Going green is a huge deal today, and one of the most important certification programmes is called LEED.

Leadership in energy and environmental design or LEED is the green building certification programme by a non-profit U.S. green building council (USGBC). This includes a set of rating systems that are used for design, operation, maintenance and construction of green building, structures and homes that are built with the aim of sustainability along with environmental protection and optimal use of resources.

LEED is changing the way building and communities are planned today and LEED- certified buildings are high on functionality and resource efficiency as they use moderate amounts of water and reduce greenhouse gas emissions and well as being financially viable.

As per the USGBC there are nine key points that are measured by LEED. They are water efficiency, location and linkages, awareness and education, innovation in design, sustainability, energy and atmosphere, materials and resources and regional priority.

But just because there are these parameters for LEED certified interiors, it doesn’t make them tedious; in fact, there’s a lot you can do within these parameters and as per your own style and needs.

I have learnt through my experience and practical research, is that, all you need is an open mind, a creative outlook and a designer who is dynamic enough to execute and implement a refined vision. Here are some of my most cherished lessons that you need to remember while working for LEED certified interiors.
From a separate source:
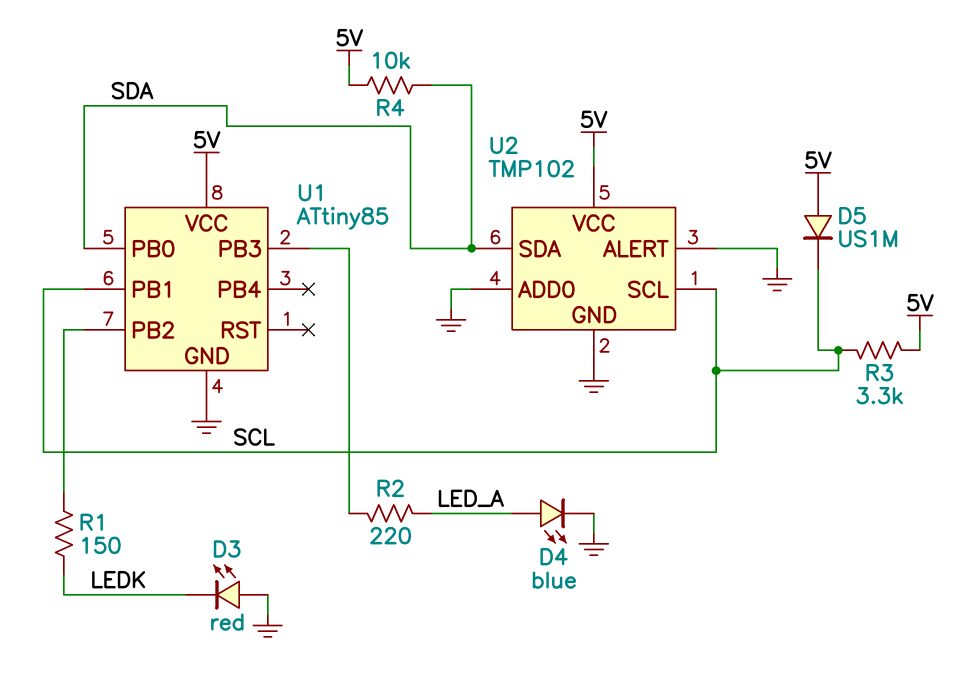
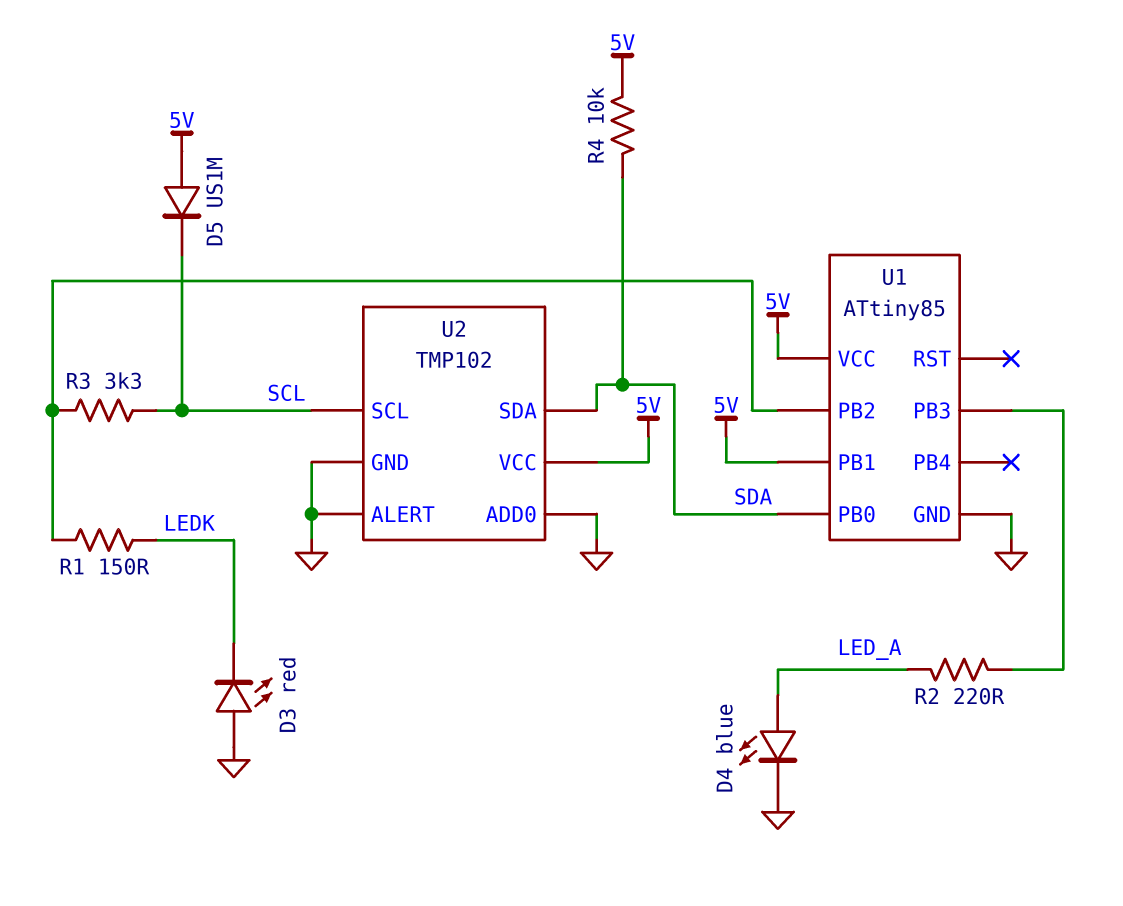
R3: 3.3k (5V, SCL) -> 3.3k (SCL, U1/PB2)
U1 pin PB1: SCL -> 5V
1. Make practical design decisions:

Designs for places like home or office should be extremely practical and user-friendly without compromising on comfort and aesthetics. I feel that keeping in mind the durability of items and take into account the daily wear and tear, is essential.

2. Don’t trust labels:

Many product labels could use words like green-washing and eco- friendly. I suggest you do not go by these labels alone as sometimes they may be marketing gimmicks. Look beyond brands and labels too, undertake comprehensive product research, at every step.

3. LEED interiors :

It also mean having a healthy home which would also imply clean indoor-air, reduced use of harmful gas and chemicals and other hazardous material.

4. Reuse and repurpose:

To keep wastage at bay make sure you try and repurpose your old furniture that can be used in multiple ways instead of just discarding and investing in new pieces. Sometimes even hand-me- downs can be useful for your interiors and can even end up saving a lot of your money.
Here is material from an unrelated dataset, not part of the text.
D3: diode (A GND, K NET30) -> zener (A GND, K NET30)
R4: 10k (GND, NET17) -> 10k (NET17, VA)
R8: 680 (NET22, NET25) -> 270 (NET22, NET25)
In India, however LEED certification hasn’t taken off yet but the trend is catching up with architects and interior designers who have worked in the field of sustainable design and are inclined to pursue the subject further. In India we also have the Indian Green Building Council Accredited Professional (IGBC AP) credential that also has similar value in terms of sustainable designing.

I feel that over time, with India’s real estate and interior designing industry on the rise, an inevitable time shall come, where India will also need to go Green and follow certain standards to ensure we have our own contribution into making the world a better and Greener place.